Nuclear factor I/B: Duality in action in cancer pathophysiology

The nuclear factor I (NFI) family of transcription factors plays a decisive role in organ development and maturation. Their deregulation has been linked with various diseases, most notably cancer. NFIB stands apart from the other NFI family members given its unique ability to drive both tumor suppressive and oncogenic programs. Thus, the ultimate impact of deregulated NFIB signaling is cancer-specific and strongly influenced by an intricate network of upstream regulators and downstream effectors. Deciphering the events that drive NFIB's paradoxical roles within these networks will enable us to not only understand how this critical transcription factor enacts its dual roles but also drive innovations to help us effectively target NFIB in different cancers. Here, we provide an in-depth review of NFIB. Starting with its defining role in the development of various organs, most notably the central nervous system, we highlight critical signaling pathways and the impact of deregulation on neoplastic transformation, contrasting it with the effect of silencing alone. We then provide examples of its dual roles in various cancers, identifying specific signaling networks associated with oncogenesis versus tumor suppression.

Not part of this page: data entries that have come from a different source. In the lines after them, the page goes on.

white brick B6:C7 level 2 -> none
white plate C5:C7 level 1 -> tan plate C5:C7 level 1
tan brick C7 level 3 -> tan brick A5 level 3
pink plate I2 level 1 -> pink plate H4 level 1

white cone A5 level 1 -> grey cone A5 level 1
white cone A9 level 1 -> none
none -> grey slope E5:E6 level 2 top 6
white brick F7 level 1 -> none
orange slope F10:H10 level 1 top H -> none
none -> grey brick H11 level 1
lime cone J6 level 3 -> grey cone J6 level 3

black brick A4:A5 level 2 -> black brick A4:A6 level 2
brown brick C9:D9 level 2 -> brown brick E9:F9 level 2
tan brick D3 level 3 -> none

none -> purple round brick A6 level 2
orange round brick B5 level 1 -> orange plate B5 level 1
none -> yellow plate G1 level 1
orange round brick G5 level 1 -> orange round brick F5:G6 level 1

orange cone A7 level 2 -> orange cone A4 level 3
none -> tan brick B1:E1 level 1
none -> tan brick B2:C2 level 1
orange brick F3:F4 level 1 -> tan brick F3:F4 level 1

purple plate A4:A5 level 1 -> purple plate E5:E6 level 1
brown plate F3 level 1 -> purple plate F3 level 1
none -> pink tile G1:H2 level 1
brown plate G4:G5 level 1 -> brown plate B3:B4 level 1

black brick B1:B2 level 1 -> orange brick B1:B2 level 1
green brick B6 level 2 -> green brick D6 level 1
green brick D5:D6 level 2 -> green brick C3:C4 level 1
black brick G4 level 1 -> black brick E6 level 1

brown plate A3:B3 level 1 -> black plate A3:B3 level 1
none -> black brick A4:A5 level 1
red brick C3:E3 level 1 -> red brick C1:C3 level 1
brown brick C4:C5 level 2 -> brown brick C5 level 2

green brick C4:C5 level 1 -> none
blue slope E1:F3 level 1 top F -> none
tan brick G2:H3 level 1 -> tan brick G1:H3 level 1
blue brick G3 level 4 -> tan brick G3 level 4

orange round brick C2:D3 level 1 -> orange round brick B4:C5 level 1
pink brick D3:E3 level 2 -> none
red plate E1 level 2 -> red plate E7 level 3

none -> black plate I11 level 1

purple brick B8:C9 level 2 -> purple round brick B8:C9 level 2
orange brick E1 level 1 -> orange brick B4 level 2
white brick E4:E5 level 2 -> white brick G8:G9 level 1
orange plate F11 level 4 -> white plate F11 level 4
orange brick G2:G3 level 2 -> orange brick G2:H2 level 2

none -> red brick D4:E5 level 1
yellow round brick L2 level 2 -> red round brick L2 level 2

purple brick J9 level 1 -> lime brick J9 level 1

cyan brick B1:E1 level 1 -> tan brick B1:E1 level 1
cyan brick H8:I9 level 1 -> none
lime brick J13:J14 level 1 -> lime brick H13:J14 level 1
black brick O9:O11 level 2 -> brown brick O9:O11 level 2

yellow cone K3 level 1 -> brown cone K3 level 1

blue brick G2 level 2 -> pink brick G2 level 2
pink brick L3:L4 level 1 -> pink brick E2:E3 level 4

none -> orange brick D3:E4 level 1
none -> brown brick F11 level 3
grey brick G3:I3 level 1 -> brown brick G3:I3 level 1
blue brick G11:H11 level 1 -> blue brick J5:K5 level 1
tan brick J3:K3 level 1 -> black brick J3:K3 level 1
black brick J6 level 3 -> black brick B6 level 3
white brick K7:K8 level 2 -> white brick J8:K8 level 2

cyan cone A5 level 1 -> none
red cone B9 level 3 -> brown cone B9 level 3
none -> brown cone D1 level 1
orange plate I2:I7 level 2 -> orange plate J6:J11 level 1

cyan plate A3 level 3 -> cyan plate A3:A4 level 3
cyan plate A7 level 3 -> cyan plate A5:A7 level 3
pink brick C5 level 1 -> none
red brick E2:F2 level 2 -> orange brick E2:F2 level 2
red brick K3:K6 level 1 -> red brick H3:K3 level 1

We incorporate an example of a cancer type, osteosarcoma, wherein NFIB enacts its dual functions and explore which pathways influence each function. In this manner, we suggest plausible mechanisms for its role-switching from cancers sharing common triggering events in the setting of NFIB deregulation. We also review how NFIB enhances aggressiveness by driving metastasis, stemness, and chemoresistance. We conclude with a discussion on efficacious ways to target NFIB and pose some unanswered questions that may further help solidify our understanding of NFIB and facilitate clinical translation of NFIB targeting.